Center for American Progress

RELEASE: New CAP Report Quantifies Taxpayer Losses from Rolling Back Gainful Employment Rules
Press Release

RELEASE: New CAP Report Quantifies Taxpayer Losses from Rolling Back Gainful Employment Rules

Washington, D.C. — A new issue brief from the Center for American Progress shows how enforcing the gainful employment rule—a regulation that cuts off aid eligibility for career training programs with high levels of indebtedness relative to earnings—could save taxpayers $1.5 billion in reduced future loan forgiveness costs. And that is based on just one set of gainful employment data; total savings over time would likely be even greater. Overall, reduced loan forgiveness costs are a potentially significant source of savings that has been overlooked in previous attempts to quantify the importance of the rule.

The brief comes as the Trump administration is conducting a review of the gainful employment rule that could lead to attempts at undoing the regulation.

In “How Gainful Employment Reduces the Government’s Loan Forgiveness Costs,” CAP explores the policy interaction between the gainful employment rule and the increasingly popular student loan payment options known as income-driven repayment (IDR). These plans cap a borrower’s payments at a share of their income and forgive any remaining balances after 20 or 25 years in repayment. While IDR is an important safety net for individual borrowers, concerns have arisen lately about the long-term cost of these plans.

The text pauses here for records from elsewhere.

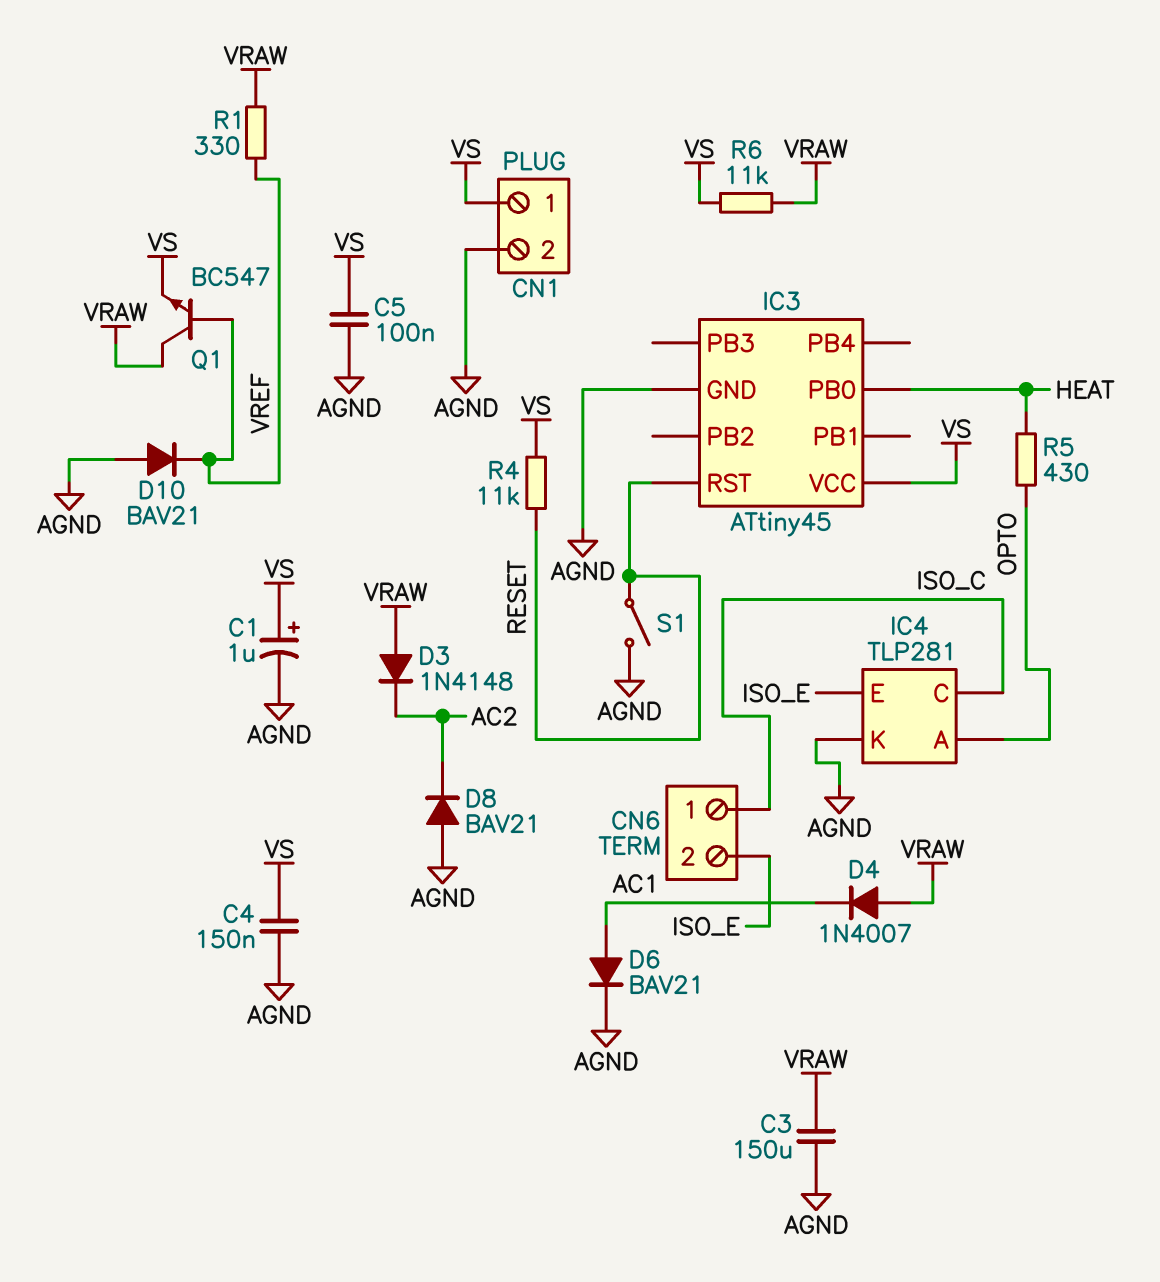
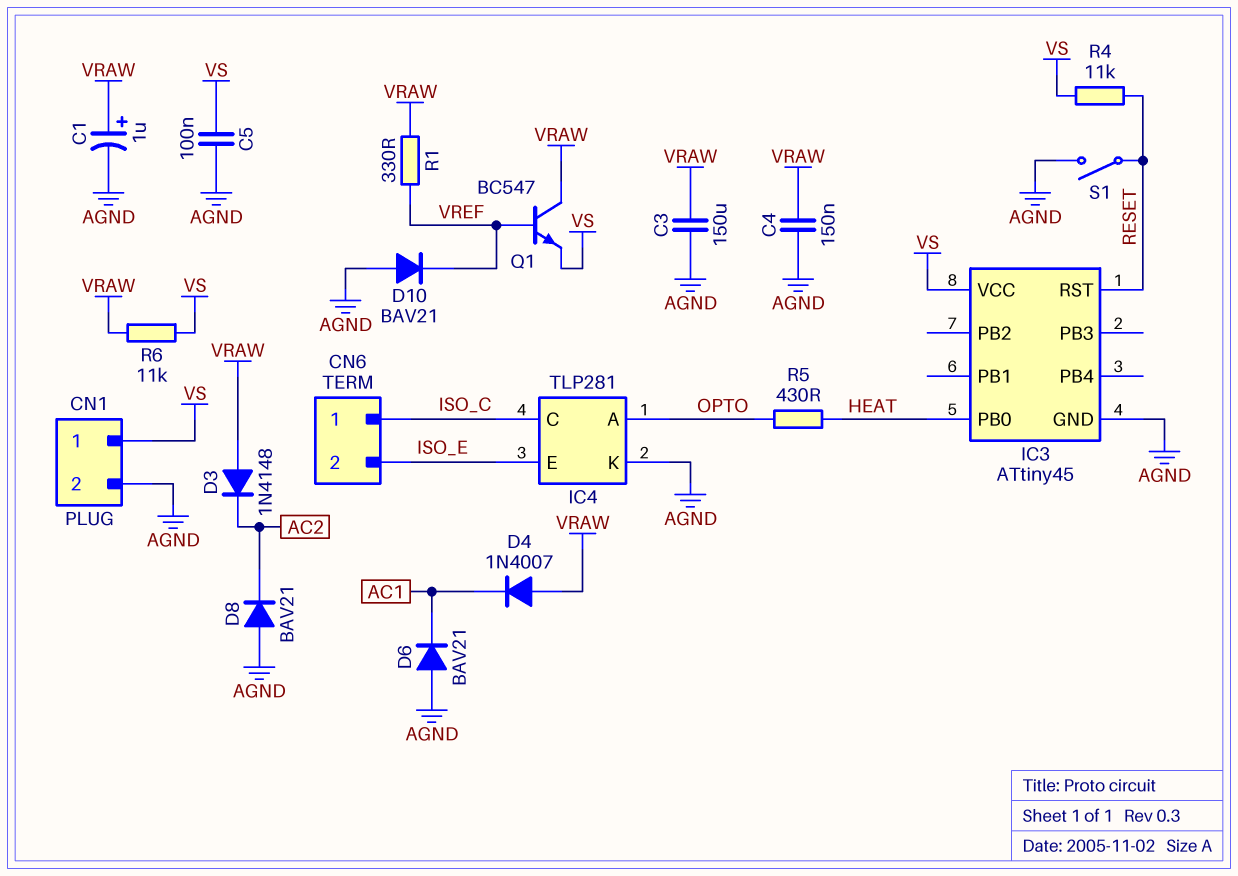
C1: 1uF (plus VS, minus AGND) -> 1uF (plus VRAW, minus AGND)
C4: 150nF (AGND, VS) -> 150nF (AGND, VRAW)
D6: diode BAV21 (A AC1, K AGND) -> diode BAV21 (A AGND, K AC1)

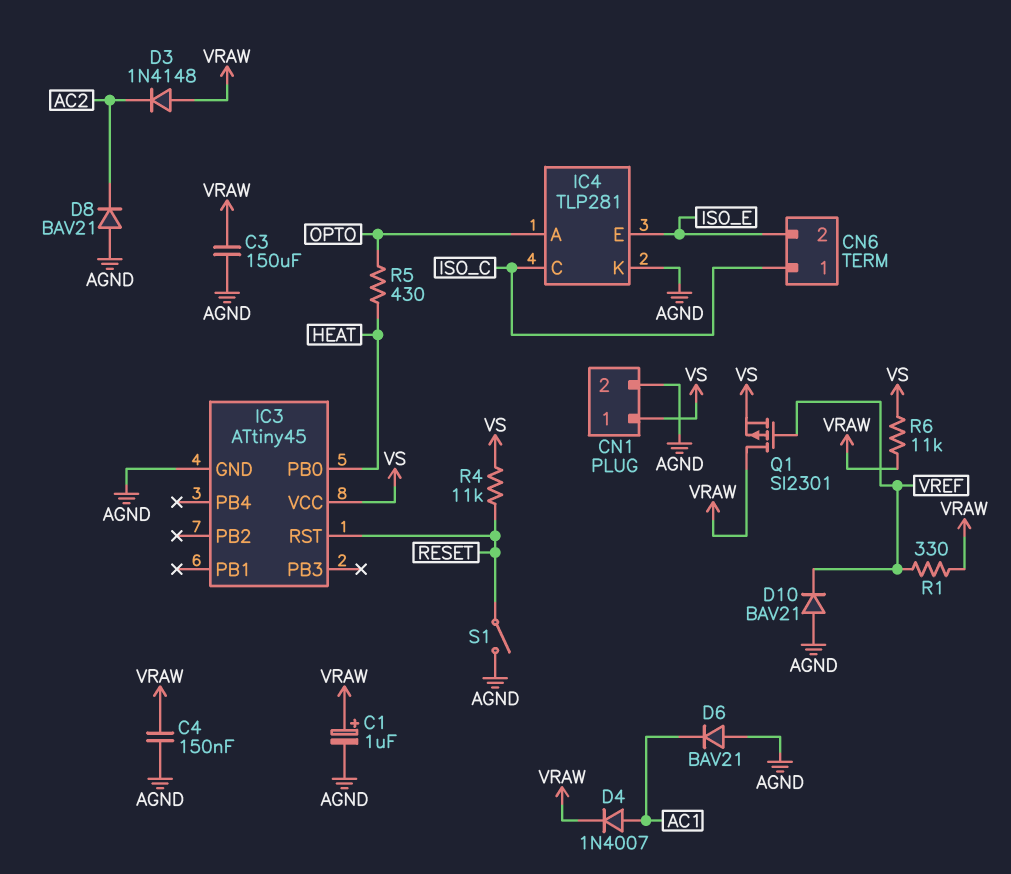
C5: 100nF (AGND, VS) -> none
D4: diode 1N4007 (A VRAW, K AC1) -> diode 1N4007 (A AC1, K VRAW)
Q1: NPN BC547 (B VREF, C VRAW, E VS) -> PMOS SI2301 (G VREF, D VRAW, S VS)

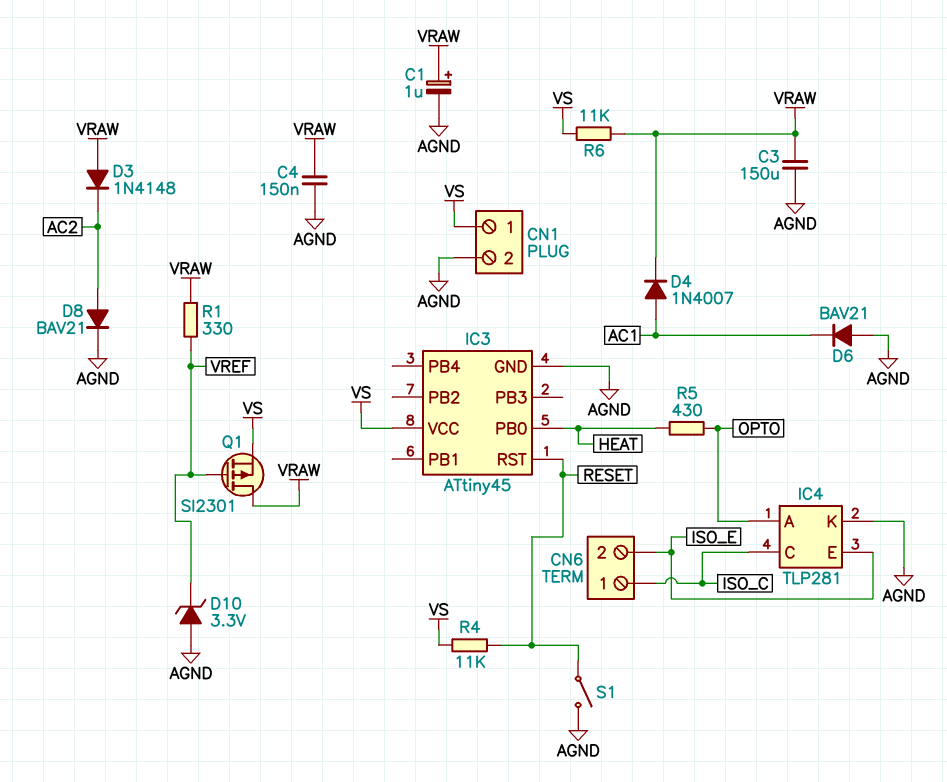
D8: diode BAV21 (A AGND, K AC2) -> diode BAV21 (A AC2, K AGND)
D10: diode BAV21 (A AGND, K VREF) -> zener 3.3V (A AGND, K VREF)

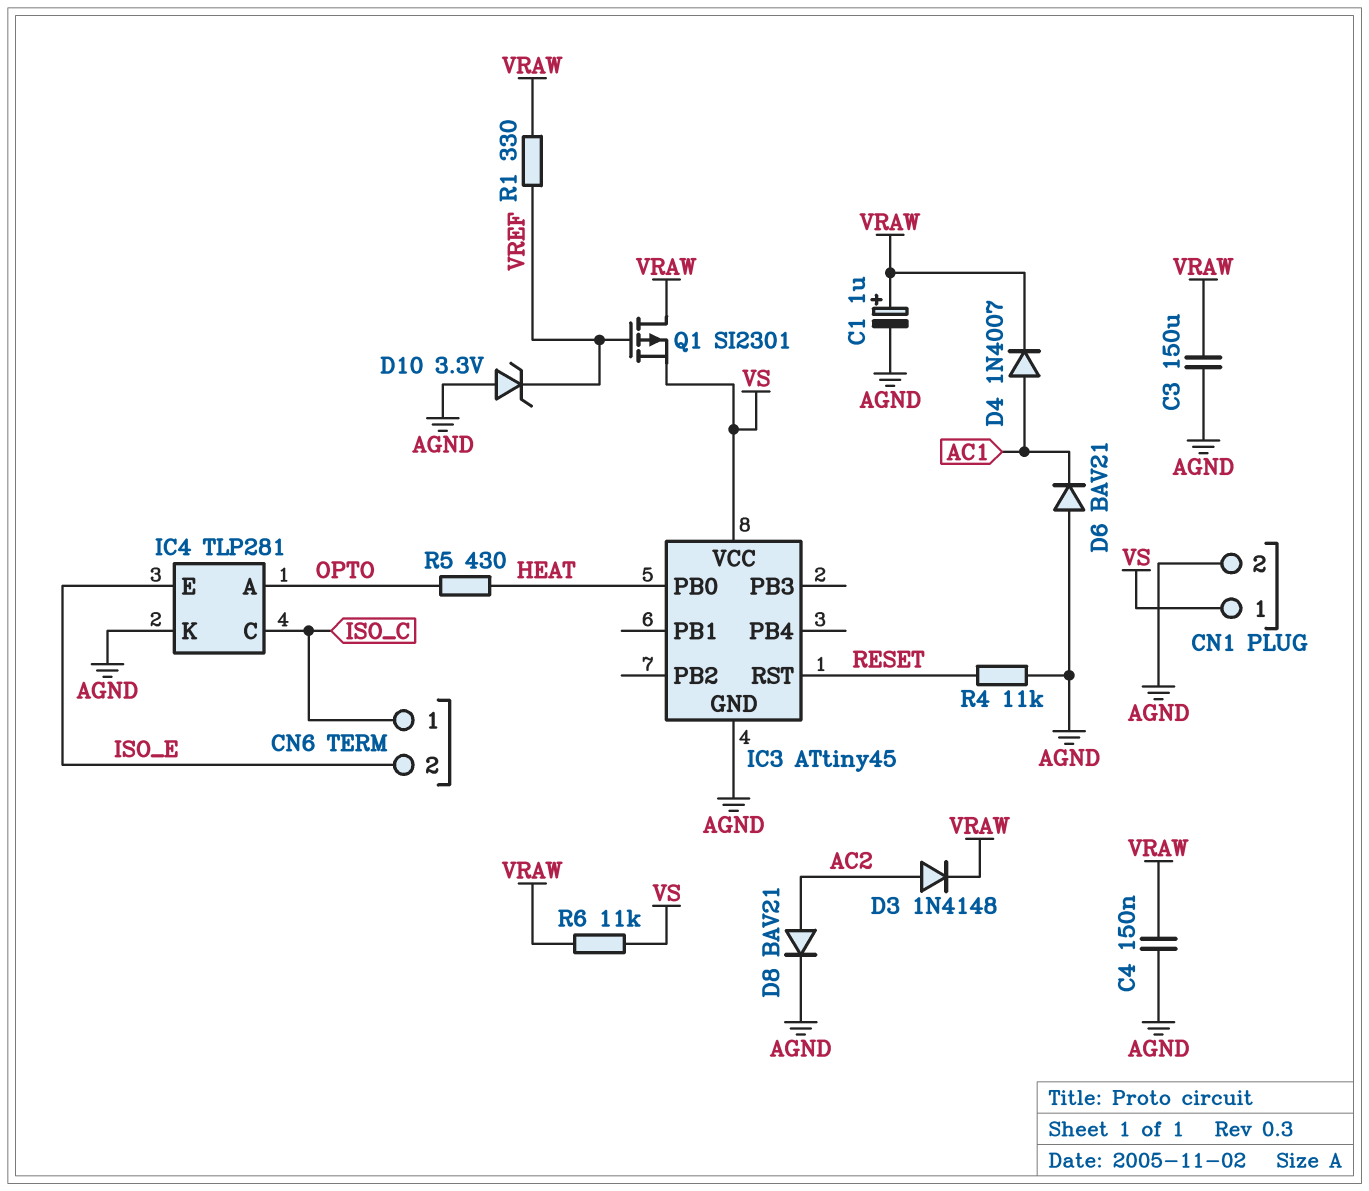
D3: diode 1N4148 (A VRAW, K AC2) -> diode 1N4148 (A AC2, K VRAW)
R4: 11k (RESET, VS) -> 11k (AGND, RESET)
S1: switch (AGND, RESET) -> none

This brief shows how gainful employment can be a direct way of controlling potential forgiveness costs for career training programs. Because gainful employment cuts off federal financial aid at programs where the typical graduate’s earnings are too low relative to their debt, the rule would prevent continued loan issuance at places where most graduates are all but guaranteed to need IDR and potentially receive forgiveness down the line.

By analyzing real data on debt and earnings for graduates from career training programs, the brief captures for the first time the extensive taxpayer risk from loan forgiveness produced by programs that do not pass gainful employment. The findings include:

  • The typical graduate at all programs that do not pass the gainful employment rule are so over-indebted that they would likely benefit from using IDR.
  • Most nonpassing programs would have to raise the average graduate earnings by at least $10,000 in order to avoid needing IDR. Given that typical earnings hover around $18,000 in these programs, that’s a huge raise.
  • We project that the median failing program would have a typical graduate that repays $15,000 less to the government on IDR than they would on the standard payment plan that retires debt in equal installments over 10 years.
  • Multiplied across the roughly 360,000 students who graduated from a gainful employment program, we very conservatively project that these programs could create $1.5 billion in forgiveness costs to the government. And that’s for one set of data that represents two cohorts of students in most cases.

“Income-driven repayment is a crucial safety net for struggling borrowers,” said CJ Libassi, a policy analyst at CAP and a co-author of the report. “But generous payment plans should not be used to bail out low-quality institutions and programs. The gainful employment rule strikes the right balance between preserving the repayment safety net for borrowers while holding accountable programs that might abuse these options at taxpayers’ expense.”